Após a derrota do Movimento pela eleição direta, o campo político pró-democracia acabou se dividindo. O Partido dos Trabalhadores, a partir da compreensão de que a eleição presidencial indireta era “ilegítima”, decidiu por não comparecer ao Colégio Eleitoral. A posição foi mantida por cinco de seus oito deputados. A deputada Bete Mendes e os deputados José Eudes e Airton Soares não seguiram a orientação partidária e compareceram para votar em Tancredo Neves. Acabariam expulsos do partido.

A candidatura de Tancredo Neves se constituiu a partir de uma grande articulação política que resultou na chamada Aliança Democrática. A Aliança Democrática foi composta pelo PMDB e por um grupo de “antigas raposas” arenistas que romperam com o PDS, formando a Frente Liberal. Entre estes estavam o vice-presidente da República, Aureliano Chaves, e os senadores Marco Maciel e José Sarney. A Frente Liberal se transformaria no PFL em 24 de janeiro de 1985, nove dias depois do Colégio Eleitoral.

A ruptura das “antigas raposas” arenistas ocorreu após a Convenção do partido herdeiro da Arena, o PDS, ter escolhido o então deputado federal Paulo Maluf como seu candidato à presidência da República. Entre os postulantes à candidatura do partido governista estavam Mario Andreazza, Marco Maciel e o próprio Aureliano Chaves. Andreazza e Maciel chegaram a propor a retirada de suas candidaturas, e da de Maluf, em prol da unidade partidária em torno da candidatura do vice-presidente.

O ex-governador de São Paulo não era muito bem quisto no grupo que girava em torno do ditador-presidente João Batista Figueiredo. O governo via como remotas as possibilidades de vitória de Paulo Maluf no Colégio Eleitoral. Alguns militares chegaram a propor ao presidente a extensão de seu mandato até 1988, quando, aí sim, se realizaria uma eleição direta. A proposta não encontrou respaldo nem no último dos ditadores militares, nem no centro político de seu cambaleante governo.

A Frente Liberal acabou indicando José Sarney para o cargo de vice-presidente na chapa de Tancredo Neves. Mesmo não se constituindo ainda como partido, o agrupamento se viu representado no Colégio Eleitoral por sessenta e três deputados, dez senadores e quarenta delegados estaduais. A Aliança Democrática (MDB-Frente Liberal) ainda receberia o apoio do PTB, de Ivete Vargas, e do PDT, de Leonel Brizola. Além destes partidos, cinquenta e cinco votantes ligados ao PDS não votaram em Maluf.

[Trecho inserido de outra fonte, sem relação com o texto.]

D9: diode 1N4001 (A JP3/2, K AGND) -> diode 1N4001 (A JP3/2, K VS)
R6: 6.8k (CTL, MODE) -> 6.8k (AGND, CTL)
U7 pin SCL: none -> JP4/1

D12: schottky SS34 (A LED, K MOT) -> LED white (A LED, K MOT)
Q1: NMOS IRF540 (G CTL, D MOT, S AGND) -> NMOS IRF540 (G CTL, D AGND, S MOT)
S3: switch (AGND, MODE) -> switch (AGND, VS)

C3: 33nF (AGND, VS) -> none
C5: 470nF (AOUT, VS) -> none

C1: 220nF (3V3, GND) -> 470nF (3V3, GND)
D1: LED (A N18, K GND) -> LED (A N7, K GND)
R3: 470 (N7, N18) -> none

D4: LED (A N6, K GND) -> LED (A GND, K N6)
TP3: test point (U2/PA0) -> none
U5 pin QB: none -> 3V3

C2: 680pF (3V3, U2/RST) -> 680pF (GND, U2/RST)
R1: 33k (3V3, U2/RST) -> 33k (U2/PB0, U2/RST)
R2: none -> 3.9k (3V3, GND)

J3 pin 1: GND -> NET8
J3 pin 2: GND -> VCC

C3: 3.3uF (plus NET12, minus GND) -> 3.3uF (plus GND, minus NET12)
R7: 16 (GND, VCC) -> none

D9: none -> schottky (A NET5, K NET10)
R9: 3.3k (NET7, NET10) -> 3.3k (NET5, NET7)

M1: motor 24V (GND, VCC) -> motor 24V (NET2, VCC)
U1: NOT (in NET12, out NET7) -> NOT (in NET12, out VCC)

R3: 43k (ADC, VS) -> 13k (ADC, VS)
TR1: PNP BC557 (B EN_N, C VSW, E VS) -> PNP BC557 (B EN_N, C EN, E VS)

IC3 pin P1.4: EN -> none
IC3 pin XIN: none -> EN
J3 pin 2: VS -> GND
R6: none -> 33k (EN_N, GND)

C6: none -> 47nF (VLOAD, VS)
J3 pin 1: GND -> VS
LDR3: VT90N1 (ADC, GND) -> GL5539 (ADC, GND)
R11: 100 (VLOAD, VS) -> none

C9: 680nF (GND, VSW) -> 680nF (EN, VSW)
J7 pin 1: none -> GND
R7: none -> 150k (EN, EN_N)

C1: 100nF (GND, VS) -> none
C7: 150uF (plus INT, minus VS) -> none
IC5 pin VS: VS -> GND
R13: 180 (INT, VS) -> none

Tancredo Neves acabou recebendo quatrocentos e oitenta votos contra cento e oitenta de Paulo Maluf. O ex-ministro de Getúlio Vargas, quando de seu suicídio, o político responsável pelo acordo do parlamentarismo que garantiu, junto com a Campanha de Legalidade, a posse do presidente João Goulart no fatídico agosto de 1961, o deputado que chamou de “canalhas” os golpistas em 1964, estava eleito (indiretamente) presidente da Nova República.

Alguns dias após a reunião do Colégio Eleitoral, o economista Celso Furtado escreveria em seu diário que o país inteiro havia “explodido de alegria” após a confirmação da eleição de Tancredo Neves. Nem mesmo o acordo com as “velhas raposas” tirou o entusiasmo de um povo que não aguentava mais o sufoco ditatorial. A democracia havia vencido. A esperança por um Novo Brasil ganharia novos contornos, pelo menos por alguns meses.             

(*) Leonardo da Rocha Botega, que escreve regularmente no site, é formado em História e mestre em Integração Latino-Americana pela UFSM, Doutor em História pela UFRGS e Professor do Colégio Politécnico da UFSM. É também autor do livro “Quando a independência faz a união: Brasil, Argentina e a Questão Cubana (1959-1964).